Launching a company is hard work. Even experienced founders don’t know what they don’t know, and having some structure and a group of like-minded people can help you refine your idea and get the product off the ground.
One way to build that camaraderie is through incubators and accelerator programs. Speaking at TechCrunch Early Stage Boston last week, Matt Segneri, the executive director at the Harvard Innovation Labs, highlighted the importance of finding peers and mentors to go with you on your startup journey, and incubators and accelerators can help build those crucial relationships.
It’s easy to spin your wheels as a startup founder without help, and connecting with a startup-focused group is a good way to find people who are in a similar position, Segneri said. His organization has been around for about 10 years, serving 3,300 venture founders from 150 different countries, so he knows from whence he speaks.

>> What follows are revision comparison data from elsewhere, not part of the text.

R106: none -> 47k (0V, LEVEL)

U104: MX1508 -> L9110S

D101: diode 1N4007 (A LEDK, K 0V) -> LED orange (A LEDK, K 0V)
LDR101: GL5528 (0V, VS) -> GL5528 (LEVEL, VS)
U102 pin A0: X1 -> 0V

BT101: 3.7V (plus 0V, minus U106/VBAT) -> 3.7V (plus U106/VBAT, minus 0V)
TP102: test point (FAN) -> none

However you do it, whether an incubator or an accelerator, you are generally very early with your idea, and that’s OK. That’s the purpose of joining one of these programs.
“Essentially, these [programs] are just ways to support you at a really early stage of your startup,” Segneri said. “We’re working with folks who are pre-idea and pre-venture, but I would say for most of these, save the university flavors of incubators, these are really efforts where you [may] already have a venture, but you may not have product-market fit, you may not have any revenue, you may still be figuring out your business model.”

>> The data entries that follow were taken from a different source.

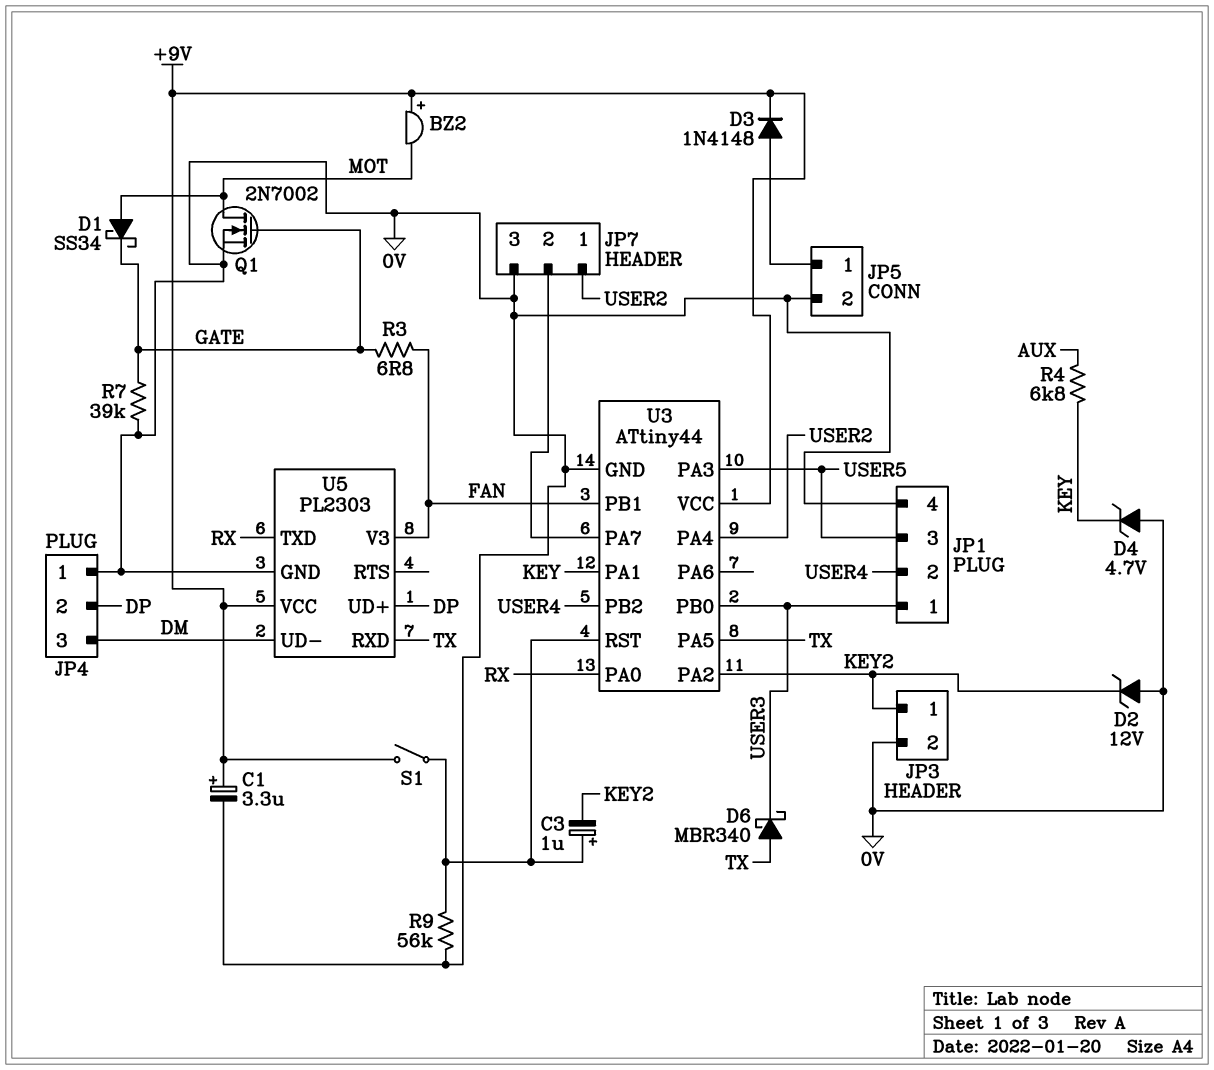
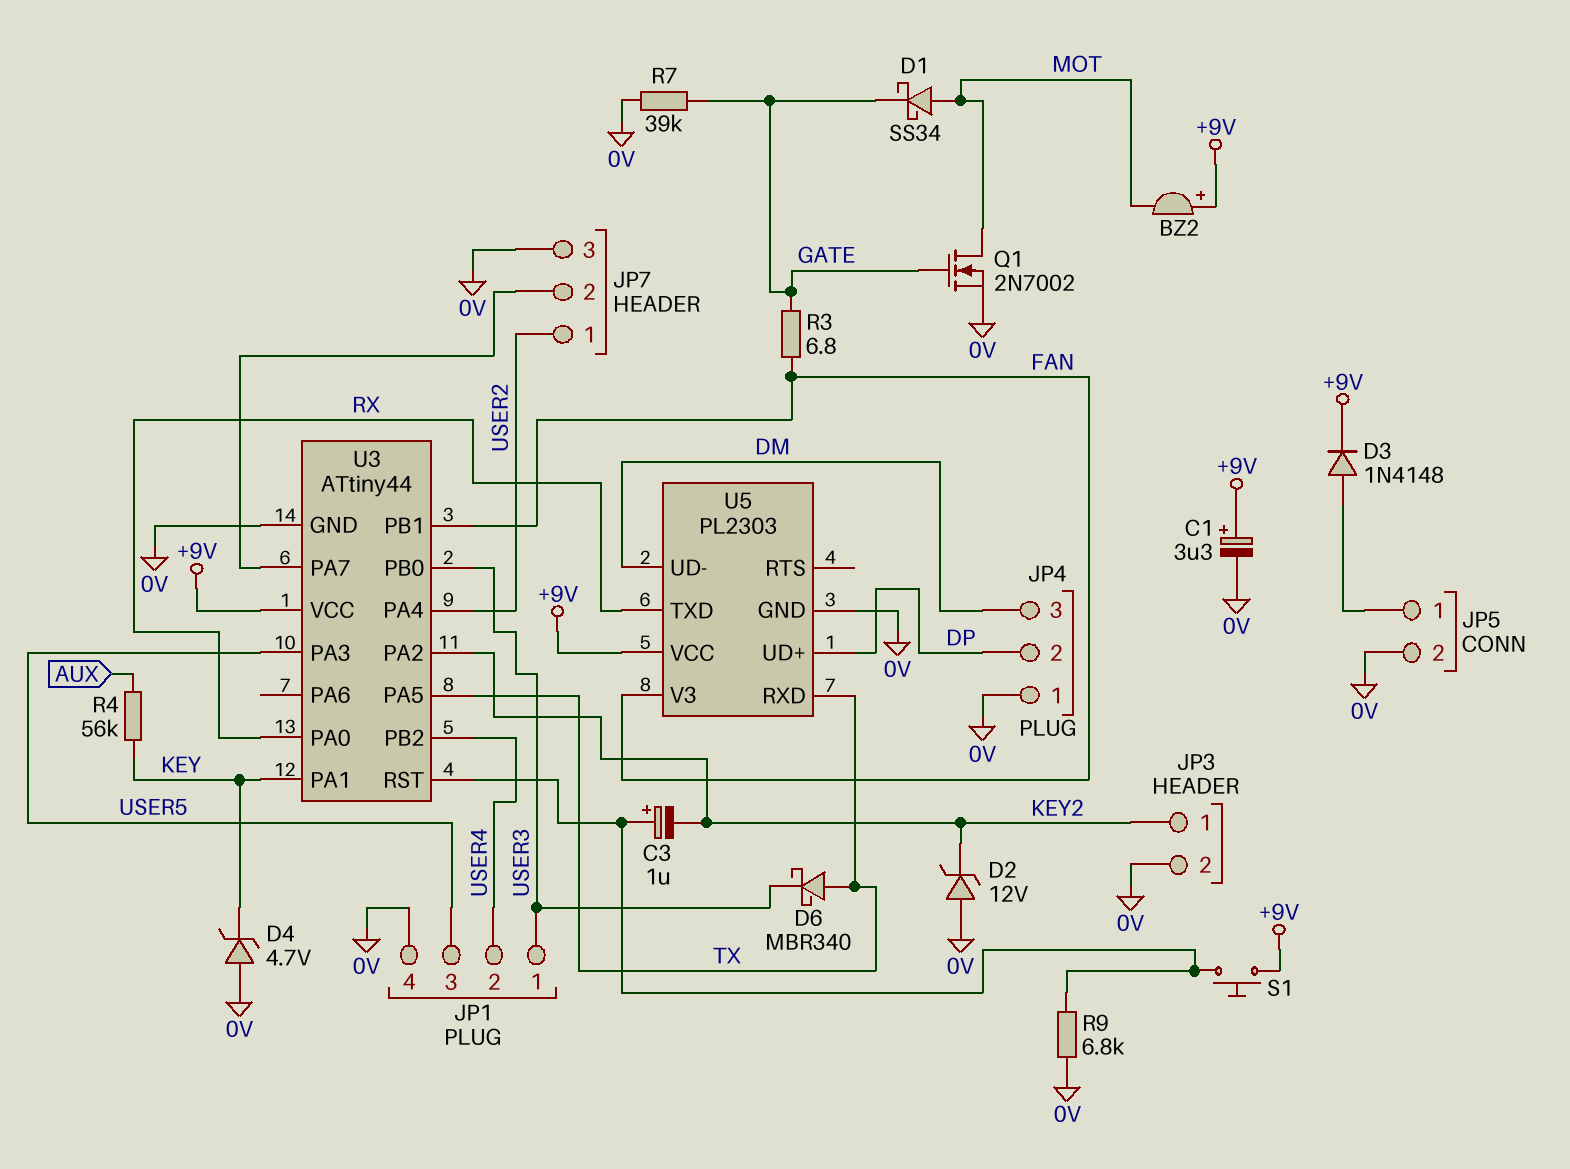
R4: 6.8k (AUX, KEY) -> 56k (AUX, KEY)
R9: 56k (0V, U3/RST) -> 6.8k (0V, U3/RST)
S1: switch (+9V, U3/RST) -> button (+9V, U3/RST)

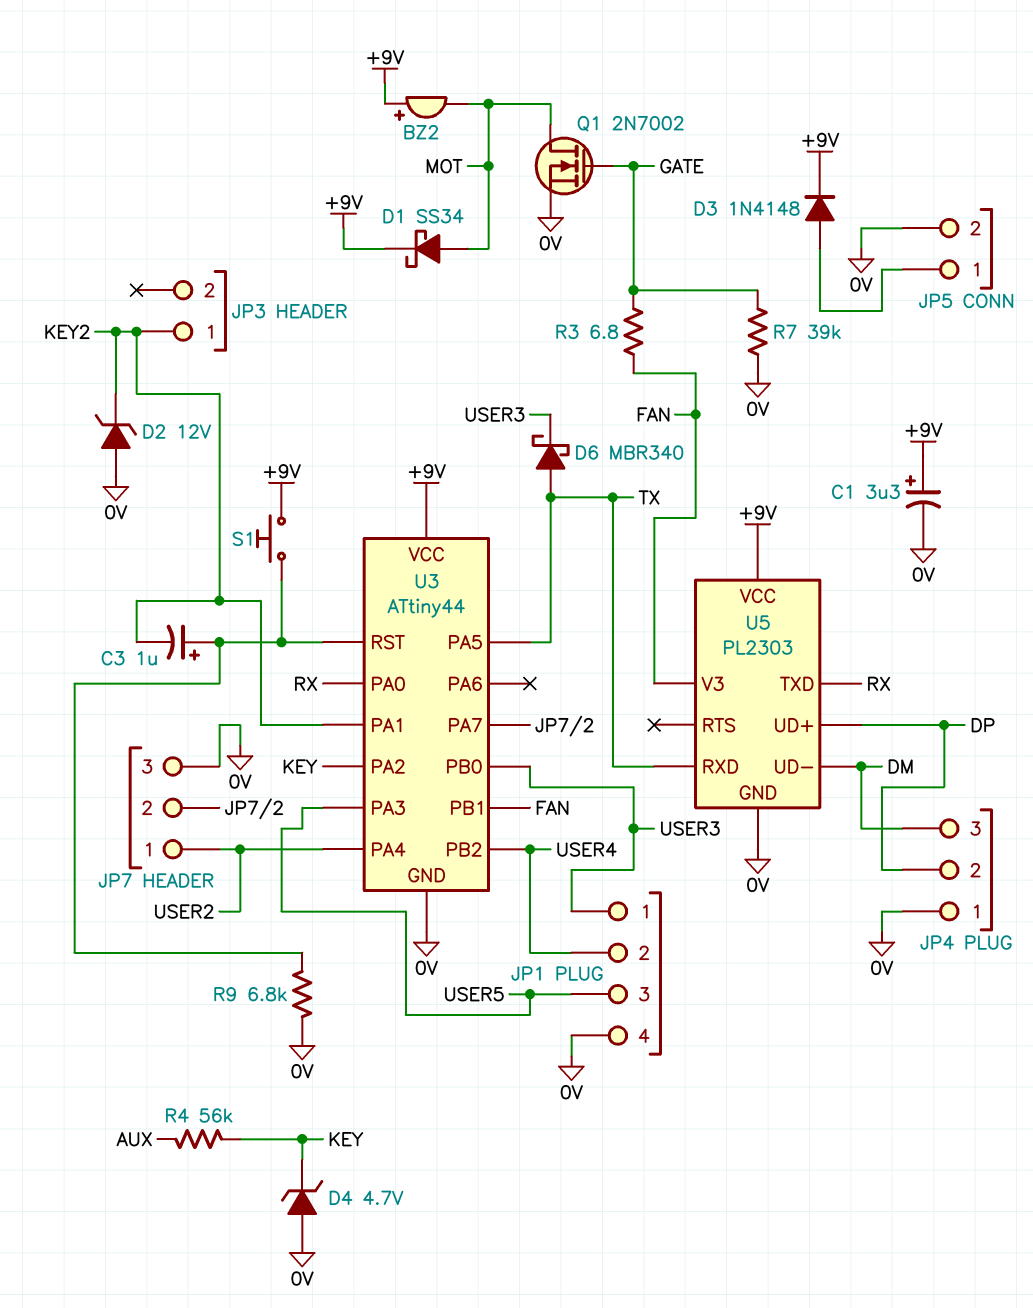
D1: schottky SS34 (A MOT, K GATE) -> schottky SS34 (A MOT, K +9V)
JP3 pin 2: 0V -> none
U3 pin PA1: KEY -> KEY2
U3 pin PA2: KEY2 -> KEY

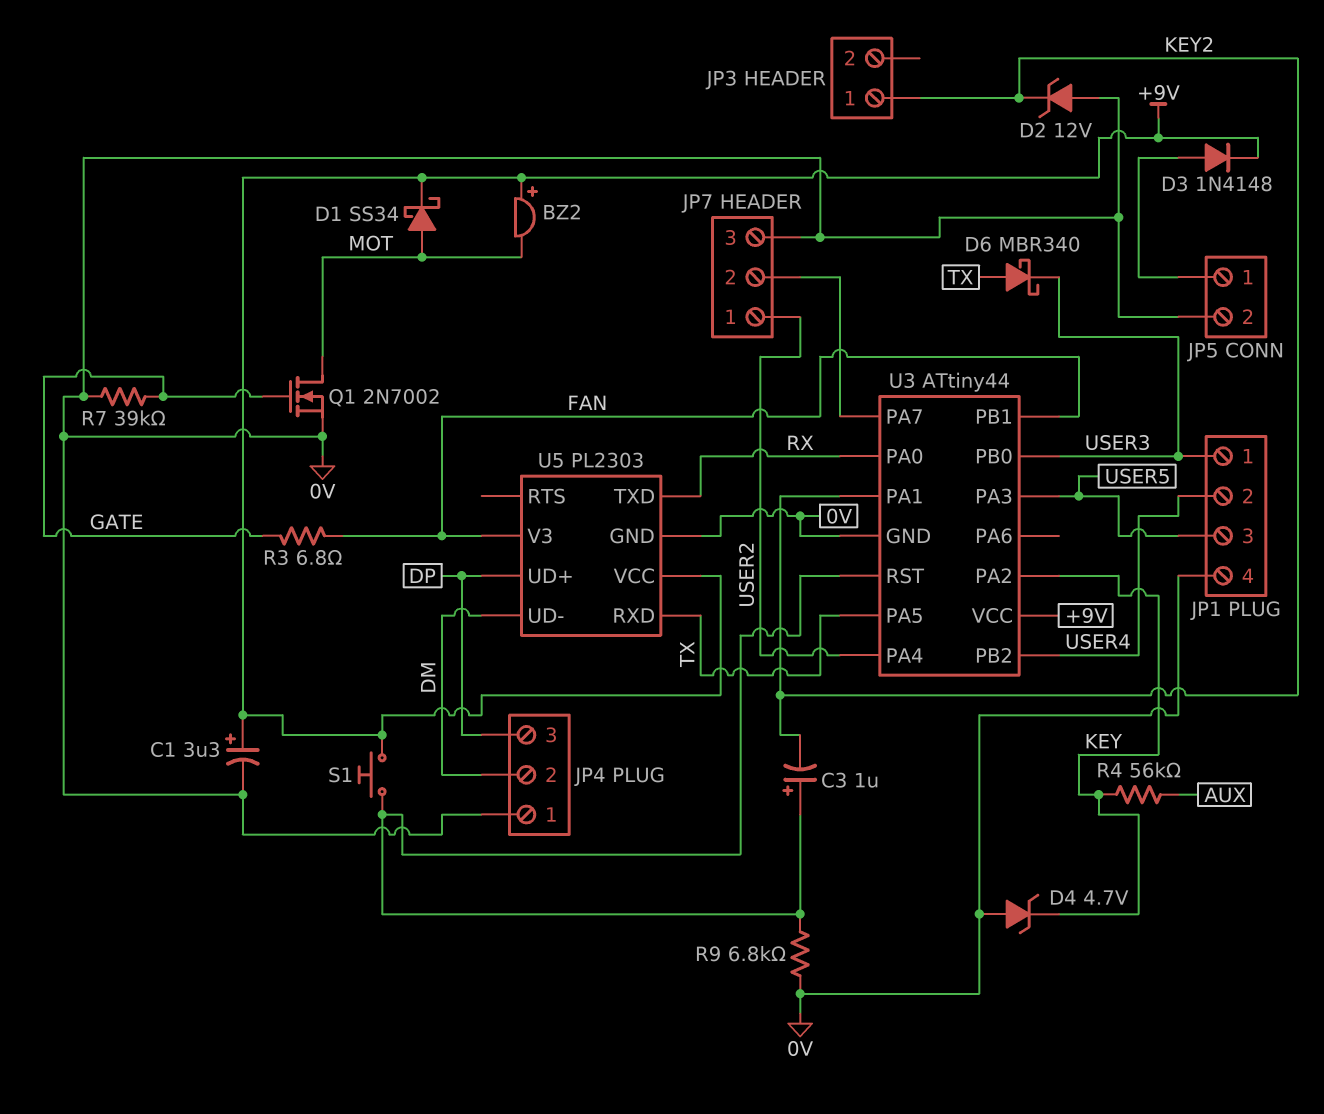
JP4 pin 2: DP -> DM
JP4 pin 3: DM -> DP

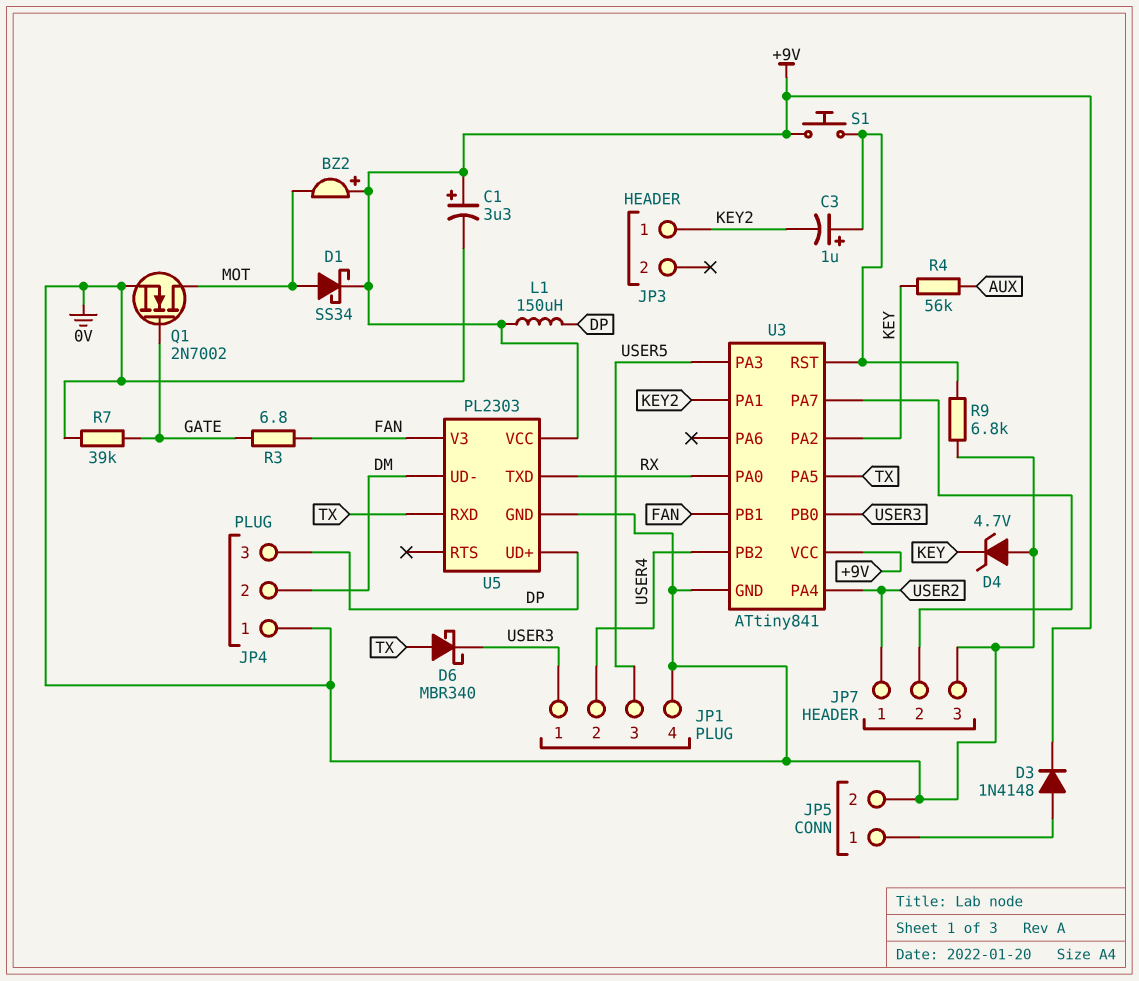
D2: zener 12V (A 0V, K KEY2) -> none
L1: none -> 150uH (+9V, DP)
U3: ATtiny44 -> ATtiny841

Regardless of whether you participate in an accelerator, an incubator or a competition, Segneri says the greatest value you get from these programs is the ability to build relationships with people you will carry with you throughout your career. And the idea is to build these connections and friendships instead of trying to go it alone.
“So this is fundamentally saying, how do you transform entrepreneurship from the solo sport that it is for many folks in the room to a team one,” he said.